La sentenza sul file sharing non è assolutamente una sentenza storica

[:it]Di recente diversa stampa non specializzata in materia di diritto d’autore ma che, nonostante tutto ritiene opportuno informare il “popolo” del web sulle principali novità in materia, ha pubblicato (ovviamente sul web) titoloni solenni relativi ad una sentenza emessa da un Giudice di  Frosinone.

Con tale sentenza il Tribunale di Frosinone si pronunciava in merito ad una sanzione amministrativa di oltre € 500.000 ex art. 174 e 171 ter, 2° comma, lettera a)-bis, legge 22 aprile 1941, n 633 (cosiddetta Legge sul Diritto D’Autore) nei confronti di un sito internet che “apparentemente” (per usare un eufemismo) pubblicava, a detta della Guardia di Finanza, contenuti multimediali illegalmente in violazione delle norme sul diritto d’autore.

Altrochè sentenza storica.

E Altrochè libera pubblicazione di contenuti coperti da diritto d’autore come annunciato in pompa magna da numerosi siti italiani e stranieri.

Il giudice, come si evince leggendo il testo completo della sentenza e non i titoloni web  (la n. 181/2017 pubblicata il 7/02/2017), non si è addentrato nella definizione delle responsabilità di chi condivida link a opere caricate senza autorizzazione, né si è spinto ad imprimere un nuovo orientamento a una materia che la stessa Corte di Giustizia dell’Unione Europea maneggia con estrema cautela.

Semplicemente, ha applicato in maniera rigorosa quanto previsto dalla legge italiana che regola il diritto d’autore.

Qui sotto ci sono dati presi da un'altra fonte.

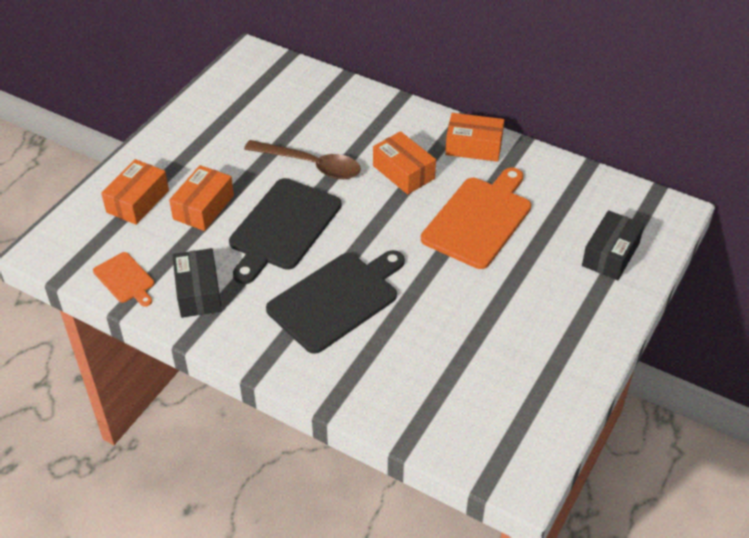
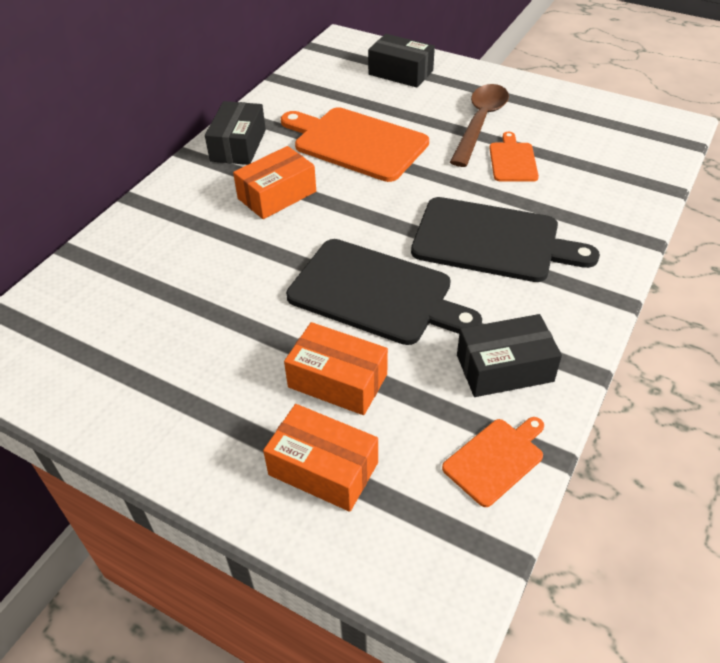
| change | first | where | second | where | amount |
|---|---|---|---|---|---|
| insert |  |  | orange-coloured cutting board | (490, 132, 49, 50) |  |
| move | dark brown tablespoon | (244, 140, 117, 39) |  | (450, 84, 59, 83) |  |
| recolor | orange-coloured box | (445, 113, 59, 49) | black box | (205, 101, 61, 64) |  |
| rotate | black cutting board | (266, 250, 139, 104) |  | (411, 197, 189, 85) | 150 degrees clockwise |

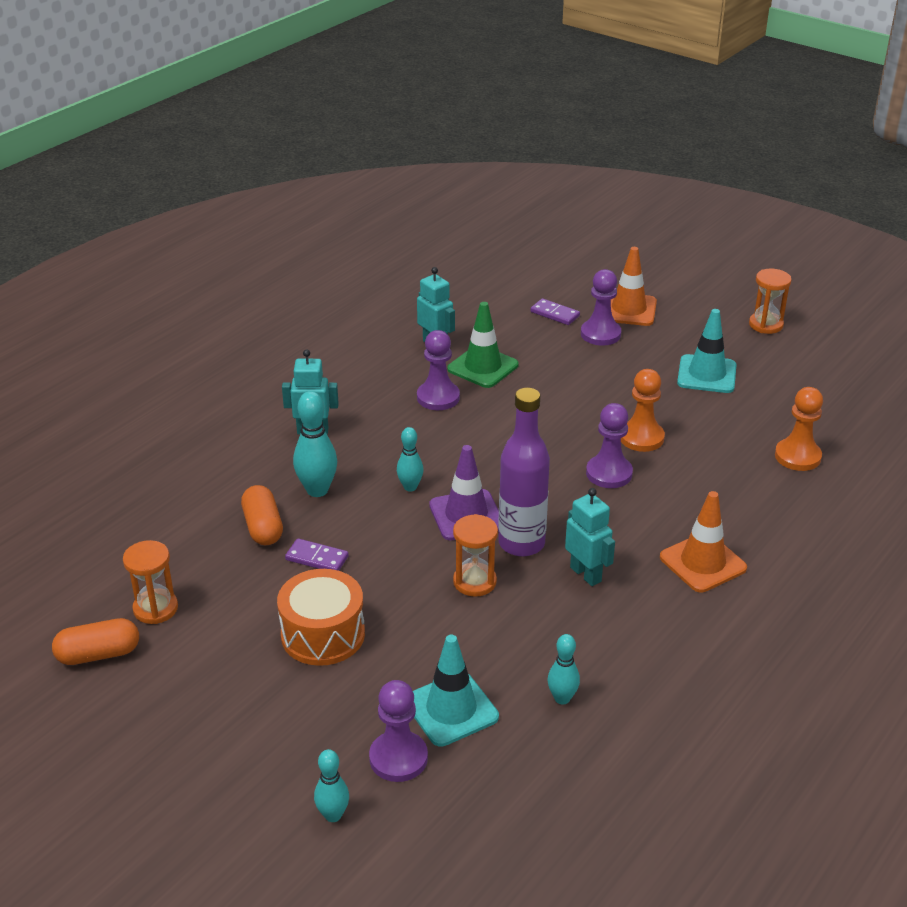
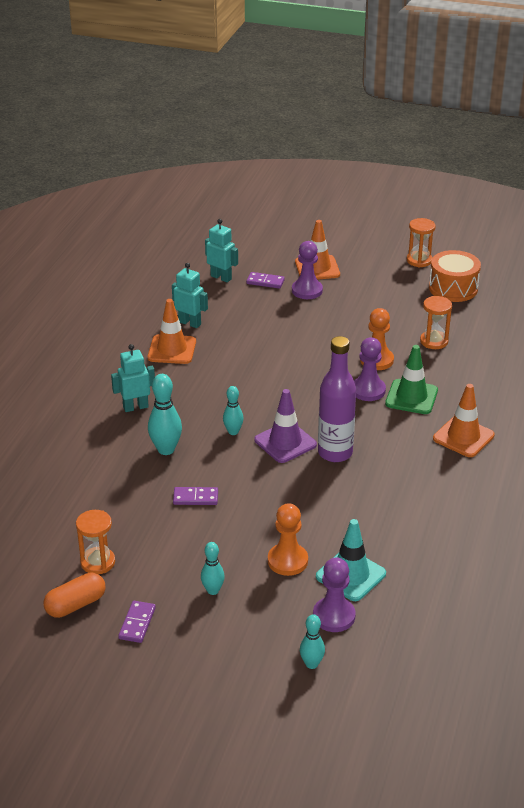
| change | first | where | second | where | amount |
|---|---|---|---|---|---|
| delete | orange-coloured pill | (241, 485, 42, 60) |  |  |  |
| delete | violet chess pawn | (417, 330, 43, 80) |  |  |  |
| delete | aqua road cone | (677, 309, 60, 84) |  |  |  |
| insert |  |  | violet domino piece | (118, 601, 38, 42) |  |
| insert |  |  | orange-coloured road cone | (148, 299, 48, 65) |  |
| move | orange-coloured toy drum | (277, 569, 88, 97) |  | (429, 250, 52, 52) |  |
| move | leaf-green road cone | (447, 302, 72, 86) |  | (385, 345, 53, 69) |  |
| move | orange-coloured sand timer | (453, 514, 45, 83) |  | (420, 296, 32, 53) |  |
| move | aqua bowling pin | (548, 634, 32, 70) |  | (201, 542, 24, 53) |  |
| move | aqua toy robot | (565, 488, 50, 98) |  | (205, 219, 33, 63) |  |
| move | orange-coloured chess pawn | (775, 387, 48, 84) |  | (268, 503, 40, 73) |  |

Se non c’è guadagno tramite la condivisione non è applicabile quella tipologia di sanzione amministrativa prevista dal 171 ter 2° comma, lettera a)-bis della Legge sul Diritto D’autore che recita testualmente:

È punito con la reclusione da uno a quattro anni e con la multa da euro 2.582 a euro 15.493 chiunque, in violazione dell’articolo 16, a fini di lucro, comunica al pubblico immettendola in un sistema di reti telematiche, mediante connessioni di qualsiasi genere, un’opera dell’ingegno protetta dal diritto d’autore, o parte di essa“.

Ora: il fatto che il titolo della contestazione formulata dalla GdF non sia stato dimostrato, poichè non è stato provato il guadagno che il sito traeva da questo file sharing, non significa certamente che la sentenza abbia:

A) considerato non punibile la condivisione di file pirata.

B) dimostrato che il sito in realtà non faceva ricavi.

Condividere file pirata a qualunque titolo (anche senza scopo lucrativo) è, e resta (anche dopo la “rivoluzionaria” sentenza del Tribunale di Frosinone) un reato ai sensi della Legge sul Diritto d’Autore.

Il fatto che la GdF, in una delle miriadi di procedimenti che porta avanti conto il file sharing illegale, abbia contestato un comma bis non completamente dimostrato non significa assolutamente che da oggi è lecito distribuire film pirata.

E sopratutto non è certamente agevole dimostrare il lucro di un sito che fa raccolta pubblicitaria ma che incassa su conti correnti localizzati all’estero e di difficile individuazione.

Rimane comunque sempre valido l’art. 171, lettera a)-bis (qui non è previsto neppure il lucro), e l’art. 171 ter, 1° comma (si parla genericamente di diffusione al pubblico tramite qualunque mezzo).

Nel primo caso è sempre applicabile una sanzione amministrativa per ogni violazione contestata.

Nel secondo, oltre alla sanzione amministrativa, anche una sanzione penale fino a 3 anni di galera.